Enterprise Java

Basic API Rate-Limiting

It is likely that you are developing some form of (web/RESTful) API, and in case it is publicly-facing (or even when it’s internal), you normally want to rate-limit it somehow. That is, to limit the number of requests performed over a period of time, in order to save resources and protect from abuse.

This can probably be achieved on web-server/load balancer level with some clever configurations, but usually you want the rate limiter to be client-specific (i.e. each client of your API sohuld have a separate rate limit), and the way the client is identified varies.
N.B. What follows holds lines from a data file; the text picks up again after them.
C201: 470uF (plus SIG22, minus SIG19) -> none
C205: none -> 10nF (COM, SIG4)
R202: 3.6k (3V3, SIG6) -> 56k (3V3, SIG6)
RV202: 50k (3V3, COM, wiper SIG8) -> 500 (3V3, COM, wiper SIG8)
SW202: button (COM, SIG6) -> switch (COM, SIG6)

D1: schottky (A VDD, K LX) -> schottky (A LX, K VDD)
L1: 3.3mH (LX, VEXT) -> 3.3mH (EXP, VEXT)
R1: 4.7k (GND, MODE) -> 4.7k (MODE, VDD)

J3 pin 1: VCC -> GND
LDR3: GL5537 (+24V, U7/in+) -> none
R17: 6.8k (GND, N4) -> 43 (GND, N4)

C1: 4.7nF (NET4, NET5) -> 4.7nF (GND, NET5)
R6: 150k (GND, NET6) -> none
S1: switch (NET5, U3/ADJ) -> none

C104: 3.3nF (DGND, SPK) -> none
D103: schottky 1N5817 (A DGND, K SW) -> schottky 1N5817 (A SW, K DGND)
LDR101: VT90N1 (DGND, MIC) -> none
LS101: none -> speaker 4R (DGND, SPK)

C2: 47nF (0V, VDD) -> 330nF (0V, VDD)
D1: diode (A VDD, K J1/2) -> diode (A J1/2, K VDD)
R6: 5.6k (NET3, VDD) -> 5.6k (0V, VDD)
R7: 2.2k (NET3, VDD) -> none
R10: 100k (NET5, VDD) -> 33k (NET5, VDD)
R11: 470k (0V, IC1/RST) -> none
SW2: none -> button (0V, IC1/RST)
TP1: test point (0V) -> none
It’s probably still possible to do it on the load balancer, but I think it makes sense to have it on the application level.

I’ll use spring-mvc for the example, but any web framework has a good way to plug an interceptor.

So here’s an example of a spring-mvc interceptor:

@Component
public class RateLimitingInterceptor extends HandlerInterceptorAdapter {

    private static final Logger logger = LoggerFactory.getLogger(RateLimitingInterceptor.class);
    
    @Value("${rate.limit.enabled}")
    private boolean enabled;
    
    @Value("${rate.limit.hourly.limit}")
    private int hourlyLimit;

    private Map<String, Optional<SimpleRateLimiter>> limiters = new ConcurrentHashMap<>();
    
    @Override
    public boolean preHandle(HttpServletRequest request, HttpServletResponse response, Object handler)
            throws Exception {
        if (!enabled) {
            return true;
        }
        String clientId = request.getHeader("Client-Id");
        // let non-API requests pass
        if (clientId == null) {
            return true;
        }
        SimpleRateLimiter rateLimiter = getRateLimiter(clientId);
        boolean allowRequest = limiter.tryAcquire();
    
        if (!allowRequest) {
            response.setStatus(HttpStatus.TOO_MANY_REQUESTS.value());
        }
        response.addHeader("X-RateLimit-Limit", String.valueOf(hourlyLimit));
        return allowRequest;
    }
    
    private SimpleRateLimiter getRateLimiter(String clientId) {
        if (limiters.containsKey(clientId)) {
            return limiters.get(clientId);
        } else {
            synchronized(clientId.intern()) {
                // double-checked locking to avoid multiple-reinitializations
                if (limiters.containsKey(clientId)) {
                    return limiters.get(clientId);
                }
                
                SimpleRateLimiter rateLimiter = createRateLimiter(clientId);
                
                limiters.put(clientId, rateLimiter);
                return rateLimiter;
            }
        }
    }
	
	@PreDestroy
	public void destroy() {
		// loop and finalize all limiters
	}
}

This initializes rate-limiters per client on demand. Alternatively, on startup you could just loop through all registered API clients and create a rate limiter for each. In case the rate limiter doesn’t allow more requests (tryAcquire() returns false), then raturn “Too many requests” and abort the execution of the request (return “false” from the interceptor).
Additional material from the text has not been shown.